Immagini, suggestioni, colori, canzoni della Resistenza: cosa vi risuona particolarmente evocativo?

Tutte abbiamo sempre associato il 25 Aprile al termine Liberazione e al colore rosso. E naturalmente anche a Bella Ciao. Principalmente il tutto si collega di più alla memoria familiare. Per esempio per Elena c’è molto nitido il ricordo di essere sempre andata con i familiari a Montesole, talvolta di aver cantato a squarciagola in giro in bicicletta Bella ciao con loro; per Sofia e Marta di essere andate a Montesole con i genitori ma anche con i maestri; Dafne ricorda il sacrario di piazza Nettuno come prima impressione. Margherita rammenta, per esempio, di aver chiesto ai genitori passando in macchina da porta Lame chi rappresentassero quelle statue e di aver cosi appreso che fossero partigiani e che tra loro ci fosse anche una donna con le armi in pugno. Tutto questo ha fatto sì che abbiamo compreso il ruolo importante di Bologna nella Resistenza e abbiamo acquisito l’abitudine di celebrare in certi luoghi canonici i giorni tra il 21 e il 25 Aprile anche autonomamente.

In casa avete sentito narrazioni di prima mano relative agli ultimi tempi del conflitto?

Marta, per esempio ricorda ciò che dicevano i nonni sui bombardamenti, sulla presenza di partigiani e fascisti per le strade di Bologna e sul clima di sospetto e vendetta dell’immediato dopoguerra. Elena Sofia può vantare una aneddotica drammatica, relativa al fratello partigiano della nonna che scende dalla colline toscane a casa per procurarsi cibo ma, costretto alla fuga, dimentica la pistola sul tavolo. Cosi viene suggerito alla nonna di nascondere la pistola sotto la gonna per ingannare i nemici. Come dimenticare quegli attimi di indicibile tensione a cospetto della pattuglia nazista, anche se tutto si risolse per il meglio?

Vi siete interrogate sul ruolo delle donne durante la guerra di Liberazione e nella fase costituente? 

Siamo femministe e abbiamo iniziato a interrogarci molto presto, sicuramente già al liceo sul ruolo delle donne nella storia, studiando in maniera autonoma e personale. Le conoscenze scolastiche restituivano l’immagine di donne staffette, o dentro i gruppi di autodifesa sempre in un ruolo di appoggio e mai politico, ideologico, dirigenziale a tutti i livelli.
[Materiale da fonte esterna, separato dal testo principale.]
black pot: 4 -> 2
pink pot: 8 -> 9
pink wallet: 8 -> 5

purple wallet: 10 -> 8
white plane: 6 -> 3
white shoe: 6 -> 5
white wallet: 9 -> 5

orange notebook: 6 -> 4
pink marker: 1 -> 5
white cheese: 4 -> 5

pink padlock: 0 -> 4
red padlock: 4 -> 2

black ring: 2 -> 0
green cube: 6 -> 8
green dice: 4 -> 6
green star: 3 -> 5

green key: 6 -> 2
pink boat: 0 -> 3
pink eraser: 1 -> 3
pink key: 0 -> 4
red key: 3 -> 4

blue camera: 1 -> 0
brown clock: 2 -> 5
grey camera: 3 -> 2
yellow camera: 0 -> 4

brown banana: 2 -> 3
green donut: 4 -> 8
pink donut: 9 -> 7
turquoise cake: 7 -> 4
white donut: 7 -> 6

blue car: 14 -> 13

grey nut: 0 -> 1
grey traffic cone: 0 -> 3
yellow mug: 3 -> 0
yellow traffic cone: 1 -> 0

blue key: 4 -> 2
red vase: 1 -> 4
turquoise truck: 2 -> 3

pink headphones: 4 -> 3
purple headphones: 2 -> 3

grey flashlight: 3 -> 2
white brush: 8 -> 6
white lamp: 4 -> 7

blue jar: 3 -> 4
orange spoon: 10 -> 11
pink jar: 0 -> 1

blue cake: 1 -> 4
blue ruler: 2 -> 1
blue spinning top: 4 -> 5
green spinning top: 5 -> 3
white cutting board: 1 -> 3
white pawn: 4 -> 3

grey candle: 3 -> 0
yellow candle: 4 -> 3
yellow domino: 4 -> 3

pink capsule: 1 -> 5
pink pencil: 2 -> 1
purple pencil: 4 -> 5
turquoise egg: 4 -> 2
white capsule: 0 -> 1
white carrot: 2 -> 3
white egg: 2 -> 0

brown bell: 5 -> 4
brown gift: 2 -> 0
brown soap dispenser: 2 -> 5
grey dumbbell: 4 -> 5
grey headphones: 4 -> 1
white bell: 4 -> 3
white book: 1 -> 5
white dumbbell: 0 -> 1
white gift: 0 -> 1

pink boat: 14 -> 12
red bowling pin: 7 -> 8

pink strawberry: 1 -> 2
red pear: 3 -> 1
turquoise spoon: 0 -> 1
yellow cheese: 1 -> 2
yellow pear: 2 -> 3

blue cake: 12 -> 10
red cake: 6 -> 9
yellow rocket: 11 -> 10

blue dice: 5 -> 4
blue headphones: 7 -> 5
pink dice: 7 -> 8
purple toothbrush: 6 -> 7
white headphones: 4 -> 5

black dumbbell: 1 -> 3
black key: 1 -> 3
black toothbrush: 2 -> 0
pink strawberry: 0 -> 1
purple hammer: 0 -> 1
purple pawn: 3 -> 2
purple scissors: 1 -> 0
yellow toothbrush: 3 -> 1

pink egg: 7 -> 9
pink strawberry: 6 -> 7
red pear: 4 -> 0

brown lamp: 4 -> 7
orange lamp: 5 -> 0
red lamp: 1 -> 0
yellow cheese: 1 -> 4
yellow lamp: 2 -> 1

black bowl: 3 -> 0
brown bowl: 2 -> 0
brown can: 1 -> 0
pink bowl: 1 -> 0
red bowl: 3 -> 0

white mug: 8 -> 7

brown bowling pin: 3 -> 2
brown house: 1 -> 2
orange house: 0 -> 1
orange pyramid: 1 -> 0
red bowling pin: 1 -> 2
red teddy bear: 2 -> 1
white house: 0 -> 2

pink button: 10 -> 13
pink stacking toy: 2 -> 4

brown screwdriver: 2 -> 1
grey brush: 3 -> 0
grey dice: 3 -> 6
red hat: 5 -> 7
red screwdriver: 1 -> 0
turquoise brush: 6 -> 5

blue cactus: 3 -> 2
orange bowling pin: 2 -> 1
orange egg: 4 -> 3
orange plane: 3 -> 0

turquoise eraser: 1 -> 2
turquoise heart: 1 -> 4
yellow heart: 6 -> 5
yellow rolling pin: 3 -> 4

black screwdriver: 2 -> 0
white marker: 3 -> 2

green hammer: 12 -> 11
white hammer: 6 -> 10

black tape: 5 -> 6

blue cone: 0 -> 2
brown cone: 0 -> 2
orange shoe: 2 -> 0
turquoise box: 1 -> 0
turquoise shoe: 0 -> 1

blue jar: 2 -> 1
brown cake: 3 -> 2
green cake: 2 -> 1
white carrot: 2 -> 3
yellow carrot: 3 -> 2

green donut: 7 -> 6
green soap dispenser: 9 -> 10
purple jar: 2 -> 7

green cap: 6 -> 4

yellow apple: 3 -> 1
Poi il progetto su Renata Viganò e i suoi racconti ci ha spinto ad approfondire questo discorso.

Come spiegate questa sorta di oblio selettivo calato sull’effettivo ruolo femminile?

In generale riteniamo che questo sia legato alla struttura patriarcale della società e al fatto che la storiografia ufficiale è stata condizionata e confezionata da un unico punto di vista che prescinde dalla divisione in generi e dalle disuguaglianze che queste si sono portate dietro.

Forse per essere ricordate storicamente le donne devono risultare martiri come minimo?

Diciamo piuttosto che le poche donne ricordate e riconosciute come partigiane emblematiche, erano in larga parte martiri, come ad esempio Irma Bandiera su tutte.

Voi in qualche modo, anacronistiche e vintage rispetto alla vostra generazione, avete scelto di fare molti laboratori con le scuole sulla Resistenza. Qual è la situazione presso i giovanissimi? Prevale effettivamente una smemoratezza collettiva?

Vogliamo precisare che, nella maggioranza delle classi dove ci rechiamo, siamo invitate da insegnanti che ci hanno chiamate perché interessati ad approfondire questi temi. Prevale una certa non-conoscenza, a parte alcune classi preparatissime perché ne avevano parlato più volte.

Che cosa dovrebbe rappresentare, secondo voi, un 25 Aprile “ideale”?

Al di là dei modi della celebrazione, secondo noi un 25 Aprile significativo dovrebbe essere un giorno in cui tutti prendono coscienza del perché sia un giorno di festa nazionale e dunque, si attivi una consapevolezza storica, piuttosto che una rimozione in nome dell’unitarietà del Paese. Insomma una giornata di assunzione di responsabilità e di scelta. Perché bisogna sapere che si è sempre di fronte a scelte nel vivere civile.

Quanto pesa e in che termini, la questione fascismo e antifascismo oggi, nelle celebrazioni resistenziali?

Siamo qui proprio perché secondo noi è una questione molto presente ed è importante riconoscerne l’attualità. E il modo secondo noi migliore per affrontarla è prima studiare e poi divulgare e discutere con i più giovani.

Quali forme e strumenti di divulgazione, tra i tanti esperiti e ispirati da “brigata Viganò”, ritenete più efficaci per parlare oggi di questi argomenti?

I mezzi dipendono molto dai destinatari del messaggio e dai loro educatori in seconda battuta. Noi abbiamo sperimentato il gioco e il racconto, per parlare ai più piccoli, mentre per i coetanei e gli adulti riteniamo efficace la lettura collettiva, la messa in campo di esperienze precise da discutere. La rete di relazioni che si può creare tra quelli che riconoscono il fascismo e vi si oppongono per noi è uno strumento comunicativo e insieme di lotta.

Cosa vi piace e cosa no delle celebrazioni per il 25 Aprile?

Noi pensiamo che le istituzioni dovrebbero essere antifasciste, al di là dell’appartenenza strettamente politica. Perché la nostra Costituzione è antifascista. Dunque la Resistenza non è patrimonio esclusivo della “sinistra”, come in tanti per motivi diversi vorrebbero, ma della Repubblica tutta. Certamente crediamo che la retorica spesso presente nelle manifestazioni ufficiali sia vuota e respingente in certe situazioni.